Our point of view is changed, by this, to the exact point of righteousness from which God looks at us: with self-sacrificing love, passion, forgiveness.

But God doesn’t impose this new life on us. God won’t force any of us to be part of His new creation.

It’s God’s desire to give His new creation to those who want Him, who want Jesus, more than they want anything else.

That’s why God sends people like Paul, people who may be unimpressive in the eyes of the world but with whom, in our own neediness, sin, and imperfection, we can identify. It's through imperfect people like Paul that God makes His appeal to us and to the world.

“We implore you on Christ’s behalf,” Paul says. “Be reconciled to God.”

That word implore means beg.

Folks: God ain’t too proud to beg.

God begs us to be reconciled to Him, just as the father in today’s Gospel lesson begged the elder son to lay aside his worldly way of looking at things, to repent for his sins of superiority and smugness, and to humbly, gratefully, and joyfully enter the celebration over the return of his formerly sin-lost brother.

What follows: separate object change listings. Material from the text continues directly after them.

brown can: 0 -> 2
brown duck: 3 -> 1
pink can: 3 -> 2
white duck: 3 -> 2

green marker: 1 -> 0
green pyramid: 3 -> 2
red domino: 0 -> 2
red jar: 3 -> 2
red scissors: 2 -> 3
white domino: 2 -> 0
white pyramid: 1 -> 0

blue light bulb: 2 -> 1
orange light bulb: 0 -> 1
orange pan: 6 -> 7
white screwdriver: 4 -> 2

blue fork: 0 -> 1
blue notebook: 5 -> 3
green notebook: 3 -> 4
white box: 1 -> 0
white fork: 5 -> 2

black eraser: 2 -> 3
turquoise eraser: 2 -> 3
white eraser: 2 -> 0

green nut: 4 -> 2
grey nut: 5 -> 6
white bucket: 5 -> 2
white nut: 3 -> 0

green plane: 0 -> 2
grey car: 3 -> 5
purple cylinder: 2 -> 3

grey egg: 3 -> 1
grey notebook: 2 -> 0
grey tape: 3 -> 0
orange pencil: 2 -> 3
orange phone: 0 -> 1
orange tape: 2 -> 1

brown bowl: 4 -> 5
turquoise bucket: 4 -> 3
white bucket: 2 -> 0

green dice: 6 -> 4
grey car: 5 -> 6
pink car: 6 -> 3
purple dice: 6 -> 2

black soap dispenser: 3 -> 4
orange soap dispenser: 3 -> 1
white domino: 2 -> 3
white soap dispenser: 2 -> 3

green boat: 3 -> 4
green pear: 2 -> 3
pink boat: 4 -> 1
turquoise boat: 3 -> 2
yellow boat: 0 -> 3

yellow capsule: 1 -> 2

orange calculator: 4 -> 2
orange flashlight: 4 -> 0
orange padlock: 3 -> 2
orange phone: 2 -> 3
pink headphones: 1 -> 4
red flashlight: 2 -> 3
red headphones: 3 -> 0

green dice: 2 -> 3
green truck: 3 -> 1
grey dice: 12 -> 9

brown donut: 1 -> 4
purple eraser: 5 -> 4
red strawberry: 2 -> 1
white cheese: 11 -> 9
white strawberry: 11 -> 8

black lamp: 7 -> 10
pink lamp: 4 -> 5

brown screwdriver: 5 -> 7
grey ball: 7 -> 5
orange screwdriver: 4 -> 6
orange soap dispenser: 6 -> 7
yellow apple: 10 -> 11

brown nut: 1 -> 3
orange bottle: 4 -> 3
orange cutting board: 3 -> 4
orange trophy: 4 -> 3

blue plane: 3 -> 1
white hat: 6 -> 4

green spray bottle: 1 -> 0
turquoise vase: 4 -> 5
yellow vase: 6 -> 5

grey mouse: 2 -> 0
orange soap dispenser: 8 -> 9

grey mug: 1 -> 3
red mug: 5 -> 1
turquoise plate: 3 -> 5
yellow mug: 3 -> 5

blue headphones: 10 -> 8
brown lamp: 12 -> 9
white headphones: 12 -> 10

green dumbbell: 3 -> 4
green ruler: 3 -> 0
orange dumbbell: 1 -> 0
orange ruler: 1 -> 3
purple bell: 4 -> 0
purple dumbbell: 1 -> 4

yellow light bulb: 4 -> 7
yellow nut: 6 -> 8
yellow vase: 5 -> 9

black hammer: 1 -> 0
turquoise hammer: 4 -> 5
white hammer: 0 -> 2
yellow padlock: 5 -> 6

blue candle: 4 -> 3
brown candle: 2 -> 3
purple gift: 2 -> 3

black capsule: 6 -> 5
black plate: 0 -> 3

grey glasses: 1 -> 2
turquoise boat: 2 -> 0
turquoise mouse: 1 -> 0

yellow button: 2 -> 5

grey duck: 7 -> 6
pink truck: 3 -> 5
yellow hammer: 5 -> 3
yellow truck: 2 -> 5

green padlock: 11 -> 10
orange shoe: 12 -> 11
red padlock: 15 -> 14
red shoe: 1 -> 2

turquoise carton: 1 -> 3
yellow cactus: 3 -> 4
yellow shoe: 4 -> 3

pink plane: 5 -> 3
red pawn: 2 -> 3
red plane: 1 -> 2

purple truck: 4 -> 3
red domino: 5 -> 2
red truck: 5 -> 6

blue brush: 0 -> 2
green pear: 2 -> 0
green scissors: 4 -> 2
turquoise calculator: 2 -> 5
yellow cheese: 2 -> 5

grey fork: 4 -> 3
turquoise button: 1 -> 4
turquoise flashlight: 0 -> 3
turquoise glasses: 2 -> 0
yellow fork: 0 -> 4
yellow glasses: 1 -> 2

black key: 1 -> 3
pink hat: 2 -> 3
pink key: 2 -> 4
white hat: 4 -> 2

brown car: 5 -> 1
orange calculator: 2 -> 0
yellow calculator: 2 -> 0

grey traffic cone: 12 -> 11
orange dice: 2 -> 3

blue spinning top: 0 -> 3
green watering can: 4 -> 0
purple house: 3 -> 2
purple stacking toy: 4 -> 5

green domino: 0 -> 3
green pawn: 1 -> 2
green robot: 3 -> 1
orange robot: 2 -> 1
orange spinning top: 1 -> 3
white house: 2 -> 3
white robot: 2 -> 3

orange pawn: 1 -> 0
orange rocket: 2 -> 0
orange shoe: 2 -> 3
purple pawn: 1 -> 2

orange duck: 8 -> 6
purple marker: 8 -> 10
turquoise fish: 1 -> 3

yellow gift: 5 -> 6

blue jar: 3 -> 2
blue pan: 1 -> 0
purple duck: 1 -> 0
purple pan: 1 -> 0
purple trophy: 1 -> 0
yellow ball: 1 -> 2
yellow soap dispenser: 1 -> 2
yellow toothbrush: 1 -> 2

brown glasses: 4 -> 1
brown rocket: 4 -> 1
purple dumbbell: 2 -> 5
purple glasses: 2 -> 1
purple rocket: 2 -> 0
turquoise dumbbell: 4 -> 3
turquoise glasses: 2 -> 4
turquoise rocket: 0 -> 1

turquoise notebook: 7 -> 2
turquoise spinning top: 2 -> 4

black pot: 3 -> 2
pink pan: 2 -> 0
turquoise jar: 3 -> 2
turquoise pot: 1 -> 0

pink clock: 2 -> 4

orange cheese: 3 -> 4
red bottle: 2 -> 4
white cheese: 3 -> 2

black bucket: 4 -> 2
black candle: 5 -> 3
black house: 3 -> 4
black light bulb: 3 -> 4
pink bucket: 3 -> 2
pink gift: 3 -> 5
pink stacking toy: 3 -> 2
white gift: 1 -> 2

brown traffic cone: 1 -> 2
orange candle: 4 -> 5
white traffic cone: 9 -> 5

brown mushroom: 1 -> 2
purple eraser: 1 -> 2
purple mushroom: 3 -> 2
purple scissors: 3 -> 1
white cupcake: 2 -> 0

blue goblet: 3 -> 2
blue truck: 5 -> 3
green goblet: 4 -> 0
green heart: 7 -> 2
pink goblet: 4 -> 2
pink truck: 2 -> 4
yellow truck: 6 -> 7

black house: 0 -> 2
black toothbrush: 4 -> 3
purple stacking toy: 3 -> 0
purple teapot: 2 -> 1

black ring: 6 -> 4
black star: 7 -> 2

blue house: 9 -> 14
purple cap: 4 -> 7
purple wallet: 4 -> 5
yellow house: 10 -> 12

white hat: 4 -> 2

And God wants to use us, just as he used Paul, to beg the people in our lives, to be reconciled with Jesus and so to have new and everlasting life with God.

When we dare to look at the world through the eyes of the God we know in Jesus Christ, we see a whole world to love and beg into relationship with the One Who has made us part of His new creation.

As we close, let me ask you to consider doing four things this week.

First, think of someone who annoys you or with whom you’ve had a falling out.

Second, ask God to help you to see that person as He sees them, in need of His love, made in His image, maybe in need of the Gospel.

Third, ask God for the opportunity to live differently toward that person: to be as compassionate and caring toward them as Jesus is toward you.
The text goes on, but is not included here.